Wednesday, March 20, 2013

Bionic Day: The Bionic Woman - "Doomsday is Tomorrow"



A touchstone for Generation X'ers, Kenneth Johnson's The Bionic Woman aired for three popular seasons (two on ABC and one on NBC) and fifty-seven hour-long episodes.  The series depicted the continuing adventures of Jaime Sommers (Lindsay Wagner), the world's first bionic woman. 

The character of Jaime was first introduced on a popular two-part episode of The Six Million Dollar Man before she headlined her own spin-off. 


To re-cap the series premise quickly: Jaime is a tennis pro and girlfriend to Colonel Steve Austin (Lee Majors) before a skydiving accident nearly kills her. 

At Steve's urging, government official Oscar Goldman (Richard Anderson) and Dr. Rudy Wells (Martin E. Brooks) arrange for Jaime to receive experimental bionic replacements for her shattered legs, a destroyed arm, and an ear.   These bionic parts grant Jaime superhuman strength, speed, and hearing.

In return for these life-saving mechanical prosthetics, Jaime agrees to work from time-to-time for Oscar at the O.S.I. (Office of Scientific Investigation) on dangerous assignments involving espionage, crime and international diplomacy.  Unfortunately she has almost no memory of her previous romantic relationship with Steve.
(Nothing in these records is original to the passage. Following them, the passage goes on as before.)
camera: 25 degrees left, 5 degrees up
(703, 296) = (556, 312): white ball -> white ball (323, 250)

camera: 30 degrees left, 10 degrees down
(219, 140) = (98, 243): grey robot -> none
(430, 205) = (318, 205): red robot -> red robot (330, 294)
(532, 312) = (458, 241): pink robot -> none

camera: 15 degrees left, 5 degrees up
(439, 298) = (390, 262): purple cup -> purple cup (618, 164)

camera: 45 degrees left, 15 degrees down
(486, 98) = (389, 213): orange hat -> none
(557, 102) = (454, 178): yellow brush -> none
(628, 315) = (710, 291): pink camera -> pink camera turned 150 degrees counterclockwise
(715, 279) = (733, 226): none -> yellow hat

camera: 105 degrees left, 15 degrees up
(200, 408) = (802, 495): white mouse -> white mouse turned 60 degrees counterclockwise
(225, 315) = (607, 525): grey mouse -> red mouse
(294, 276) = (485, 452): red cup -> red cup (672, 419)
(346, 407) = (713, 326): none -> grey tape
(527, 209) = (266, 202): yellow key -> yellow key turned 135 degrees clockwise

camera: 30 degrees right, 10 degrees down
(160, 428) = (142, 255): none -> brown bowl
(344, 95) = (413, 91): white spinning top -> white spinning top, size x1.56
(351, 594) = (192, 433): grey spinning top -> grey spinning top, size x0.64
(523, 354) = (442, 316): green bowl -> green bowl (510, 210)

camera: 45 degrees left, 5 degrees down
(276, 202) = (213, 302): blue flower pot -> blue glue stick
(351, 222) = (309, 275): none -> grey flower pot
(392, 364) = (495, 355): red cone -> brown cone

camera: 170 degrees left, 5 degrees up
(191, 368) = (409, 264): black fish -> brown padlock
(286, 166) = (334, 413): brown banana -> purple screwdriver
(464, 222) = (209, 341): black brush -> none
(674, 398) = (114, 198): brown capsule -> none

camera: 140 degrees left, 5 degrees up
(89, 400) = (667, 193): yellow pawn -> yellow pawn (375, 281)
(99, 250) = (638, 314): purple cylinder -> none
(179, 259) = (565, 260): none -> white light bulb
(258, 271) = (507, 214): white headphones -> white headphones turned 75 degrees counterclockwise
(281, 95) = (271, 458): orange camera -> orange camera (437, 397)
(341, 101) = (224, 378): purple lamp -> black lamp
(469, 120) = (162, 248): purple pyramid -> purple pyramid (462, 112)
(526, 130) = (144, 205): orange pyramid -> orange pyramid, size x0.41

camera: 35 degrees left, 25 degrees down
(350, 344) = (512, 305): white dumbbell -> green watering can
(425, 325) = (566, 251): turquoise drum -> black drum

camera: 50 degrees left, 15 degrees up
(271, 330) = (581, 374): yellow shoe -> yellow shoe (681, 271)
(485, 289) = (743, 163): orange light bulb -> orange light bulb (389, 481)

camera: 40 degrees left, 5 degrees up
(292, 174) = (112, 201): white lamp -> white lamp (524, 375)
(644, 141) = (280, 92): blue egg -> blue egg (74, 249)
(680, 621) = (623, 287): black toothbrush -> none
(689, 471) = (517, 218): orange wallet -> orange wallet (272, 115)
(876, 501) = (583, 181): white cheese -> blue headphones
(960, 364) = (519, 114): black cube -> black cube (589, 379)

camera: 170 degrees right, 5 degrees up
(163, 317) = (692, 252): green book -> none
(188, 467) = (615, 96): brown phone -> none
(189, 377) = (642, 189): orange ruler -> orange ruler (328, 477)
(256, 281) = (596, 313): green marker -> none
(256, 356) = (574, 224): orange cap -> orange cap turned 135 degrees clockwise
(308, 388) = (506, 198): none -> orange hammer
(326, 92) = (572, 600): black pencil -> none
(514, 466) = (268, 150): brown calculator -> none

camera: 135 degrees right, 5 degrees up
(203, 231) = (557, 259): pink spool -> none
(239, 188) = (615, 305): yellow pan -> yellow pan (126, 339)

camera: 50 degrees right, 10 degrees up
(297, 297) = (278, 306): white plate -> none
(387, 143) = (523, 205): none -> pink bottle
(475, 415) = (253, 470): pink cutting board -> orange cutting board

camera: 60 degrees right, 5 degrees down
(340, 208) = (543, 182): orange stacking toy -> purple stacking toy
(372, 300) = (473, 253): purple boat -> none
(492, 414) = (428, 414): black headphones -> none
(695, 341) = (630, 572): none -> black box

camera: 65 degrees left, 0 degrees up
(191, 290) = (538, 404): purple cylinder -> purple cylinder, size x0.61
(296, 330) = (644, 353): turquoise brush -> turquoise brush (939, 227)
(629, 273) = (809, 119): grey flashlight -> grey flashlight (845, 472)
No cheap spin-off of The Six Million Dollar Man (1973 - 1978), The Bionic Woman emerged rather fully from the shadow of the Lee Majors series during its high-quality second season.  In that memorable span, lead character Jaime Sommers (Lindsay Wagner) faced a bionic opponent equally as powerful as Ted Cassidy's Bionic Bigfoot: the famous "Fembots" (in a three parter, "Kill Oscar.")  Wagner also nabbed a well-deserved Emmy Award for her (double) performance in the suspenseful episode "Deadly Ringer."



However, perhaps the finest episode of The Bionic Woman remains "Doomsday is Tomorrow," a spectacular two-parter written, produced and directed by Kenneth Johnson.   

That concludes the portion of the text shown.